TJMG 0059118-95.2023.8.13.0701
CIVILEMENTA: APELAÇÃO CRIMINAL - TRÁFICO DE DROGAS - ABSOLVIÇÃO - IMPOSSIBILIDADE - DESCLASSIFICAÇÃO PARA O DELITO PREVISTO NO ART. 28 DA LEI Nº 11.343/2006 - NECESSIDADE -
FRAGILIDADE DO ACERVO PROBATÓRIO ACERCA DA DESTINAÇÃO MERCANTIL DO ENTORPECENTE - RESTITUIÇÃO DE BEM APREENDIDO - VIABILIDADE. 1. Mostrando-se robusto o contexto probatório produzido no sentido de demonstrar que o acusado possuía substância tóxica, incabível o pleito absolutório. 2. A dúvida quanto à finalidade da substância tóxica apreendida na posse do recorrente deve ser resolvida em seu favor, conduzindo à desclassificação da conduta para o tipo previsto no art. 28 da Lei 11.343/06. 3. Não persistindo mais a condenação pelo crime de tráfico de drogas e não havendo prova da origem ilícita da quantia apreendida, deve ser deferida a sua restituição.

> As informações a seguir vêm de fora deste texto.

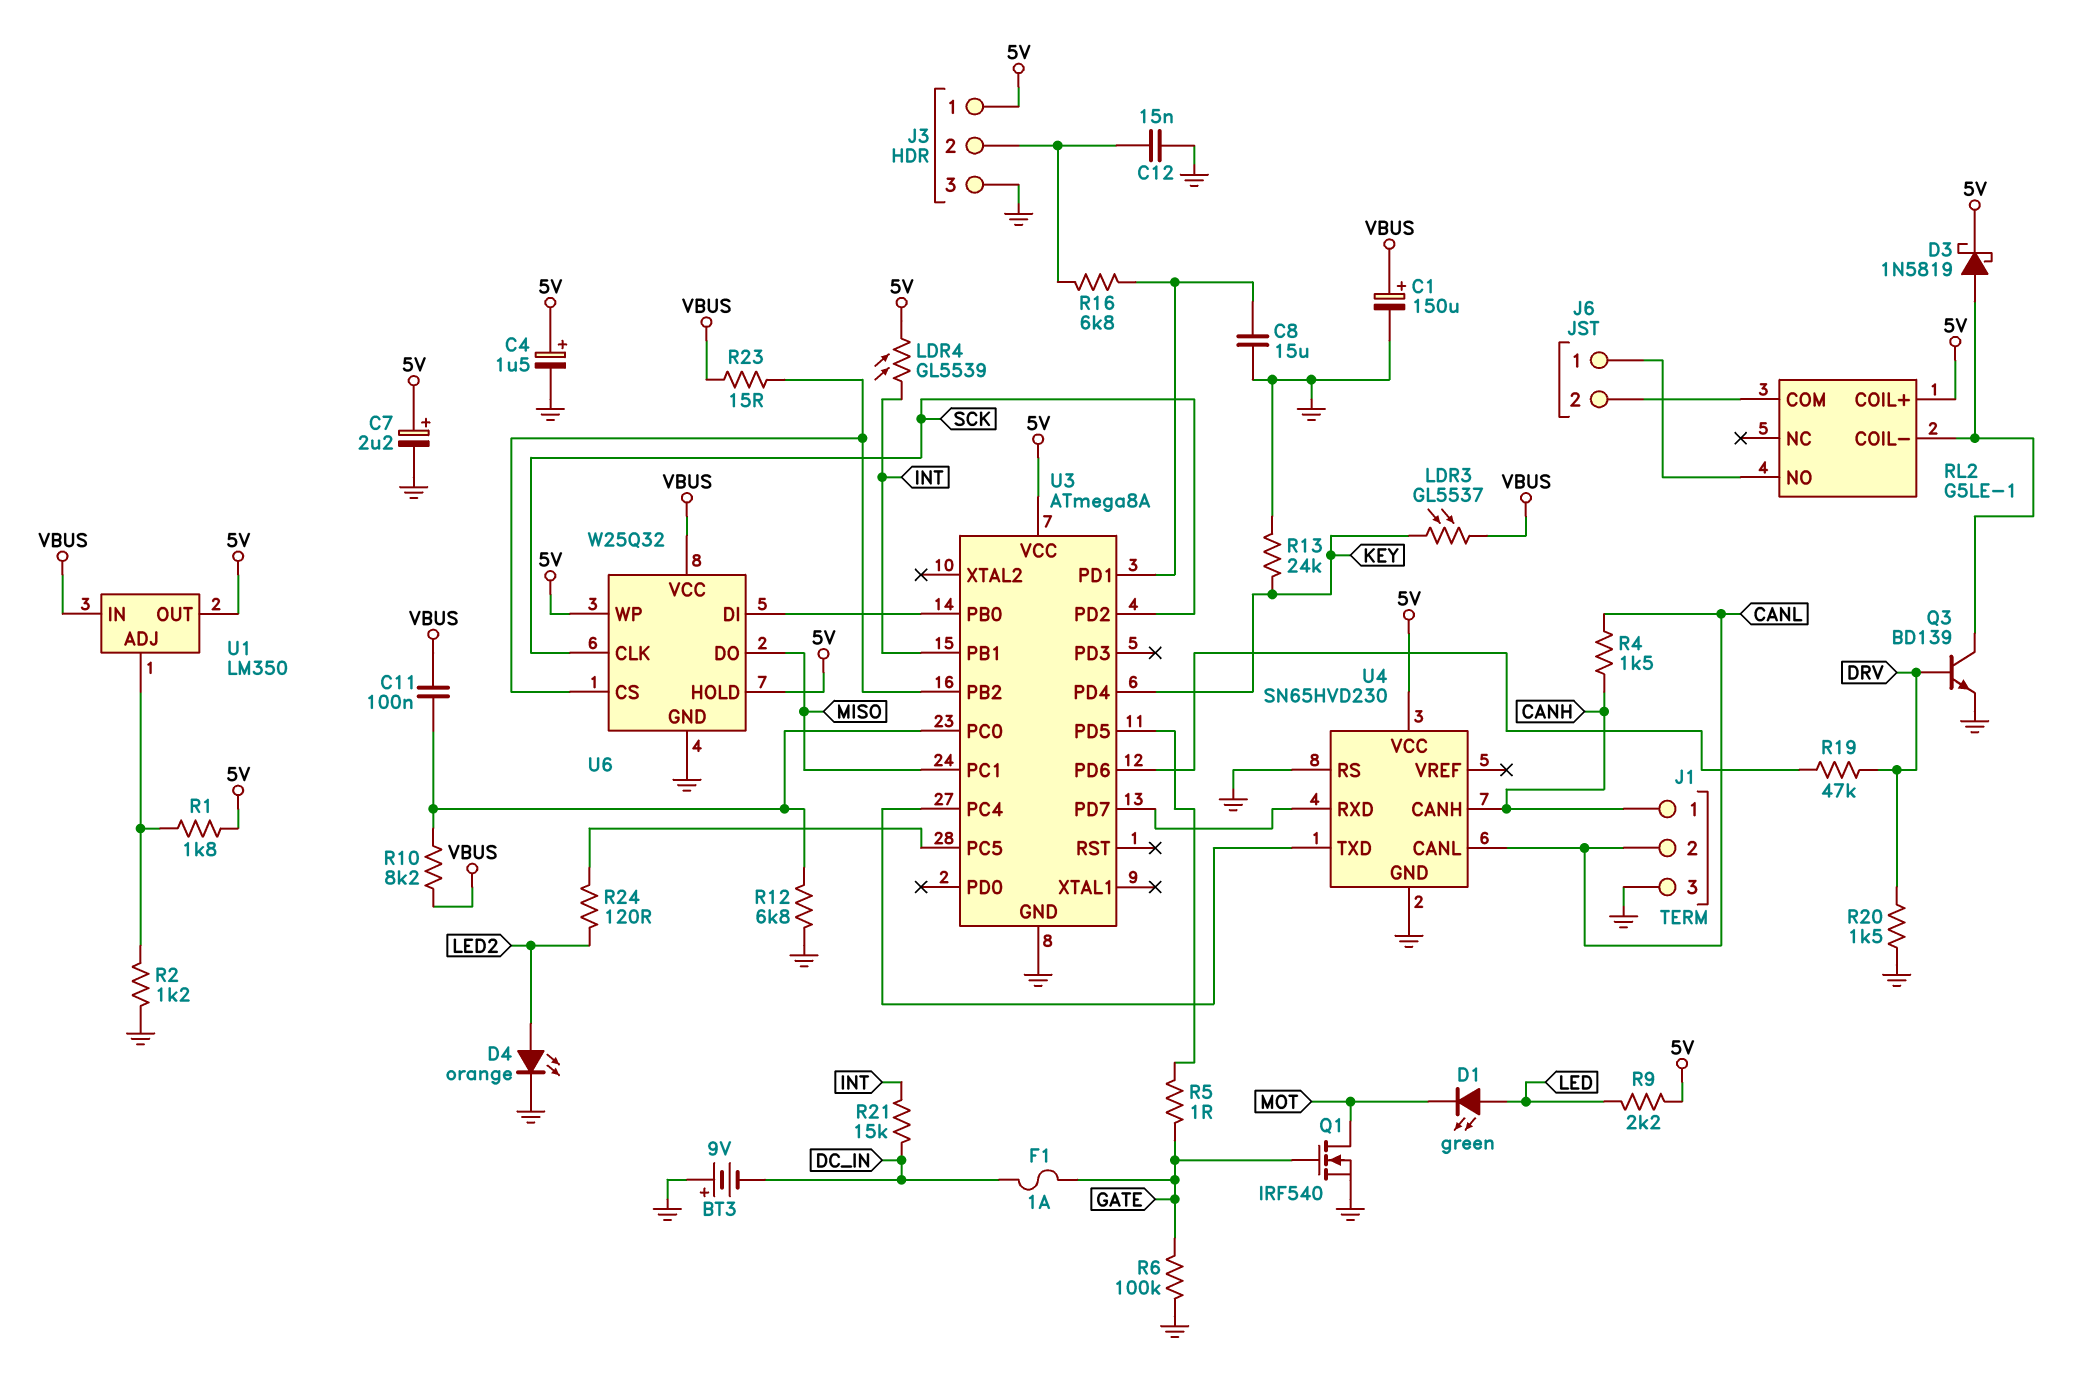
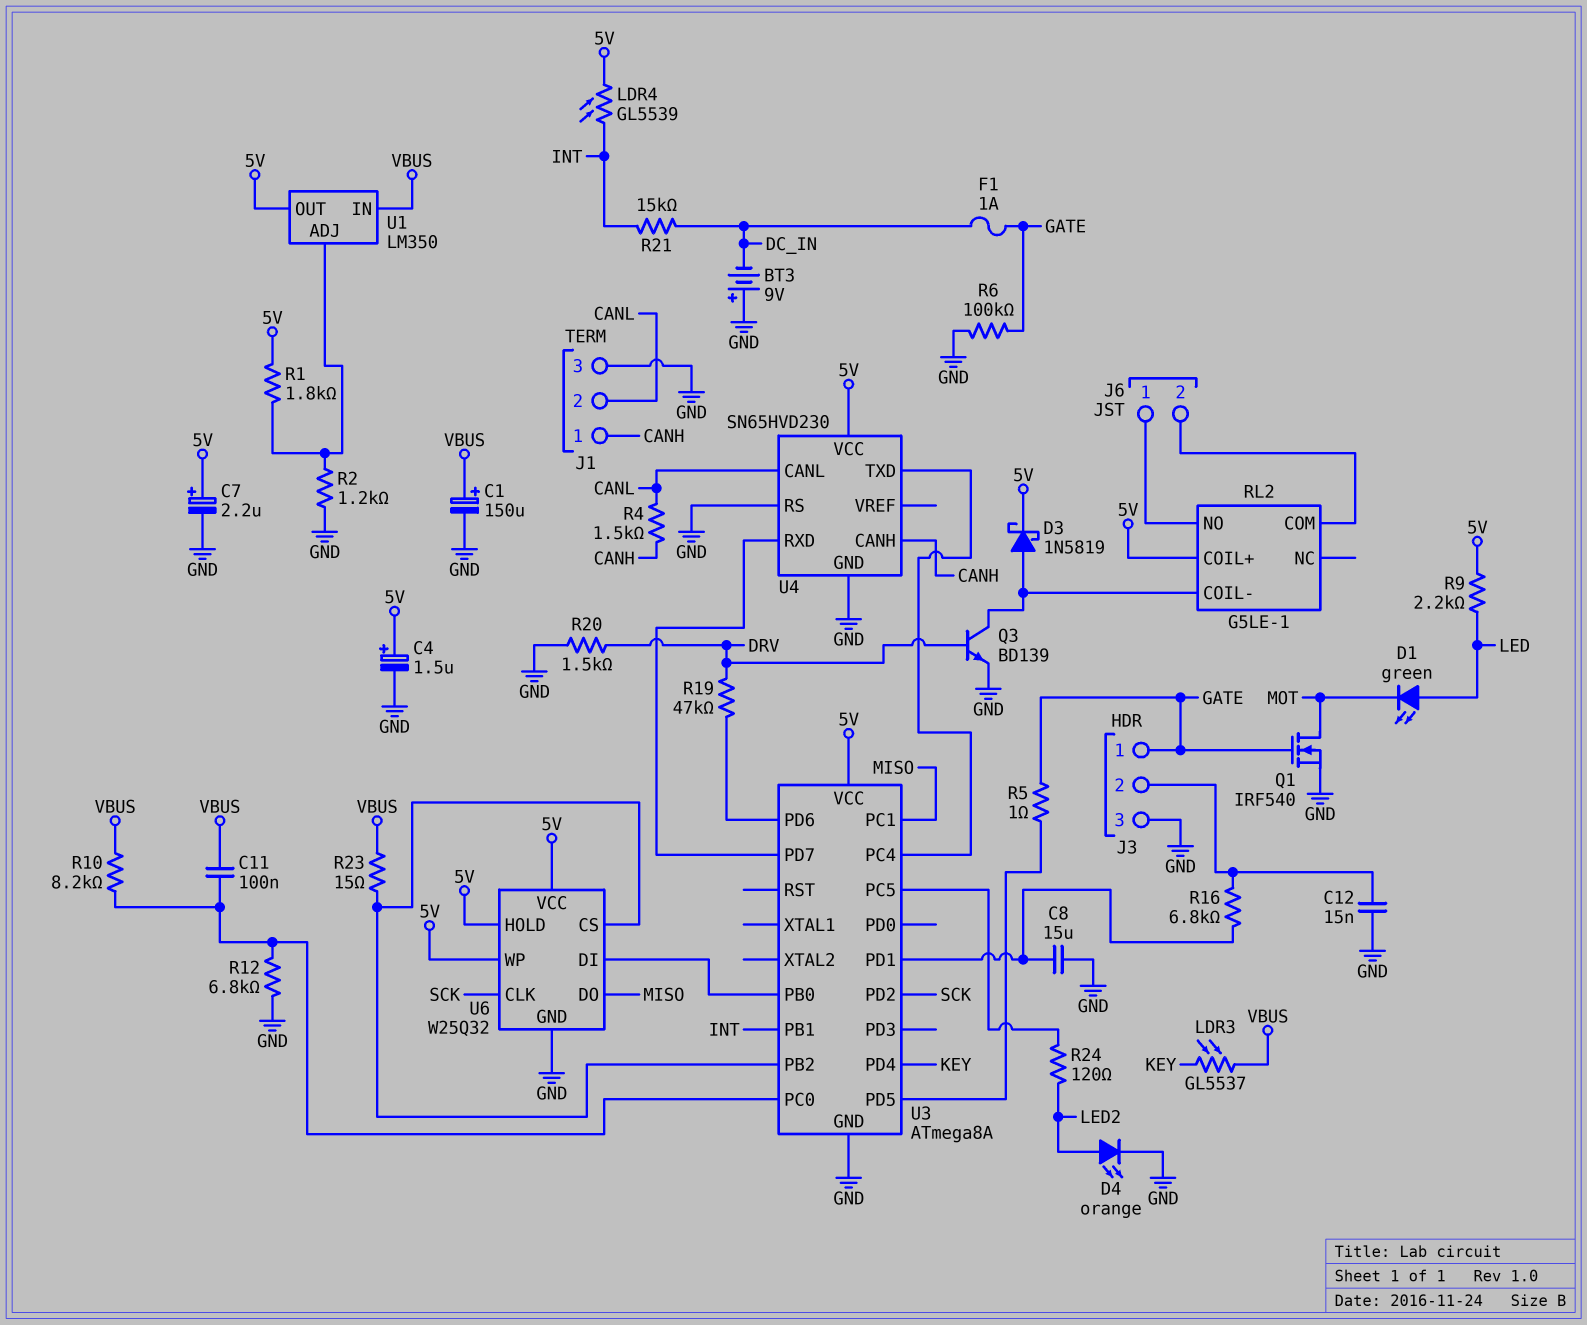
J3 pin 1: 5V -> GATE
R13: 24k (GND, KEY) -> none
U6 pin VCC: VBUS -> 5V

V.V. TRÁFICO DE DROGAS - AUTORIA INCERTA - FINALIDADE MERCANTIL - NÃO COMPROVAÇÃO - DESCLASSIFICAÇÃO - MUTATIO LIBELLI - POSSE DE DROGAS PARA CONSUMO PESSOAL - INADMISSIBILIDADE - AUSÊNCIA DE CORRELAÇÃO - ABSOLVIÇÃO.
- Quando não descrita na denúncia a conduta de uso da droga ou de sua destinação para o uso privado, não é admissível a desclassificação para o delito de posse de drogas para consumo pessoal, por violação do princípio da correlação.